I have the following two queries (*), which only differ in the field being restricted in the WHERE clause (name1 vs name2):
SELECT A.third_id, COUNT(DISTINCT B.fourth_id) AS num
FROM first A
JOIN second B ON A.third_id = B.third_id
WHERE A.name1 LIKE 'term%'
SELECT A.third_id, COUNT(DISTINCT B.fourth_id) AS num
FROM first A
JOIN second B ON A.third_id = B.third_id
WHERE A.name2 LIKE 'term%'
Both of the name fields have a single-column index on them. There is also an index on both third_id columns as well as fourth_id (which are all foreign keys into other tables, but it is not relevant here).
According to EXPLAIN, the first one behaves like this – which is what I want:
+----+-------------+-------+-------+---------------+----------+---------+---------------+------+-------------+
| id | select_type | table | type | possible_keys | key | key_len | ref | rows | Extra |
+----+-------------+-------+-------+---------------+----------+---------+---------------+------+-------------+
| 1 | SIMPLE | A | range | third_id,name | name | 767 | NULL | 3491 | Using where |
| 1 | SIMPLE | B | ref | third_id | third_id | 4 | db.A.third_id | 16 | |
+----+-------------+-------+-------+---------------+----------+---------+---------------+------+-------------+
The second one does this, which I definitely do not want:
+----+-------------+-------+------+----------------+----------+---------+---------------+--------+-------------+
| id | select_type | table | type | possible_keys | key | key_len | ref | rows | Extra |
+----+-------------+-------+------+----------------+----------+---------+---------------+--------+-------------+
| 1 | SIMPLE | B | ALL | third_id | NULL | NULL | NULL | 507539 | |
| 1 | SIMPLE | A | ref | third_id,name2 | third_id | 4 | db.B.third_id | 1 | Using where |
+----+-------------+-------+------+----------------+----------+---------+---------------+--------+-------------+
What the heck is happening here? How do I make the second one behave properly (i.e. like the first one)?

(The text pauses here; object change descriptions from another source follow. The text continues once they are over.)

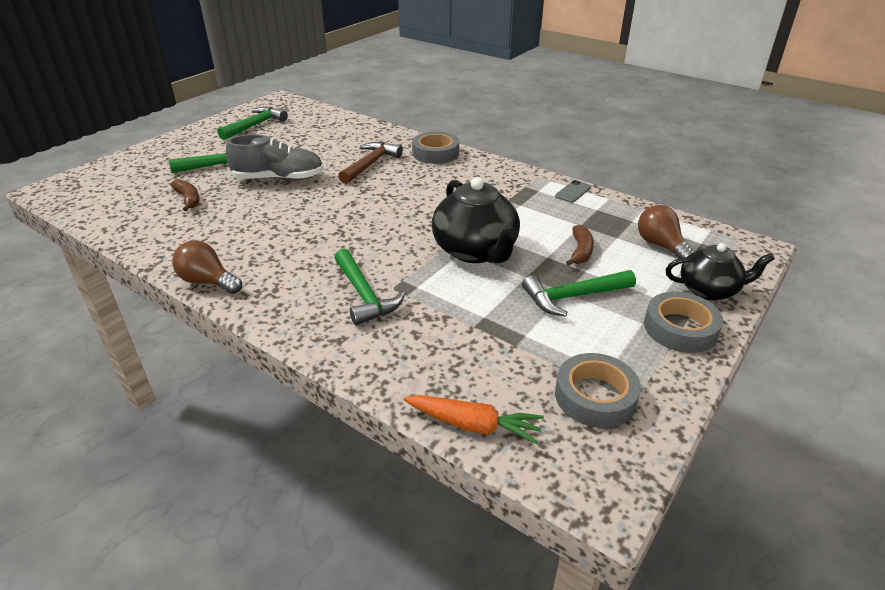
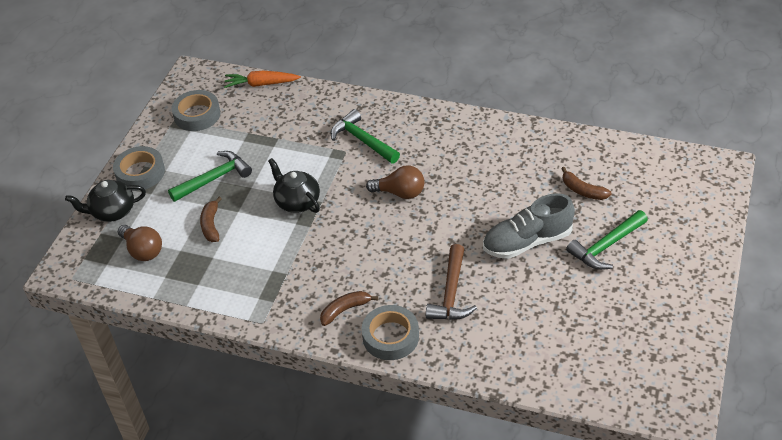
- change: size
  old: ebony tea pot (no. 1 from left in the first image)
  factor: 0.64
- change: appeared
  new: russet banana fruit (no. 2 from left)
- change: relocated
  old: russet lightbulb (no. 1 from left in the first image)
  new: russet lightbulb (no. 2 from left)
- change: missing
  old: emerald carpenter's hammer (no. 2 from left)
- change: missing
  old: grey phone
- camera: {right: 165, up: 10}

(*) Actually, I don’t. I have a bit more complex queries; I have eliminated extras for this post, and distilled them to the minimal queries that still exhibit the problematic behaviour. Also, names were changed to protect the guilty.
Add CREATE TABLE statements to your post.
A real SELECT statement would be helpful too.
1 possible reason is that name2 has a much higher percentage of values starting with “term%”.
Try enforcing order of tables in query by using STRAIGHT_JOIN.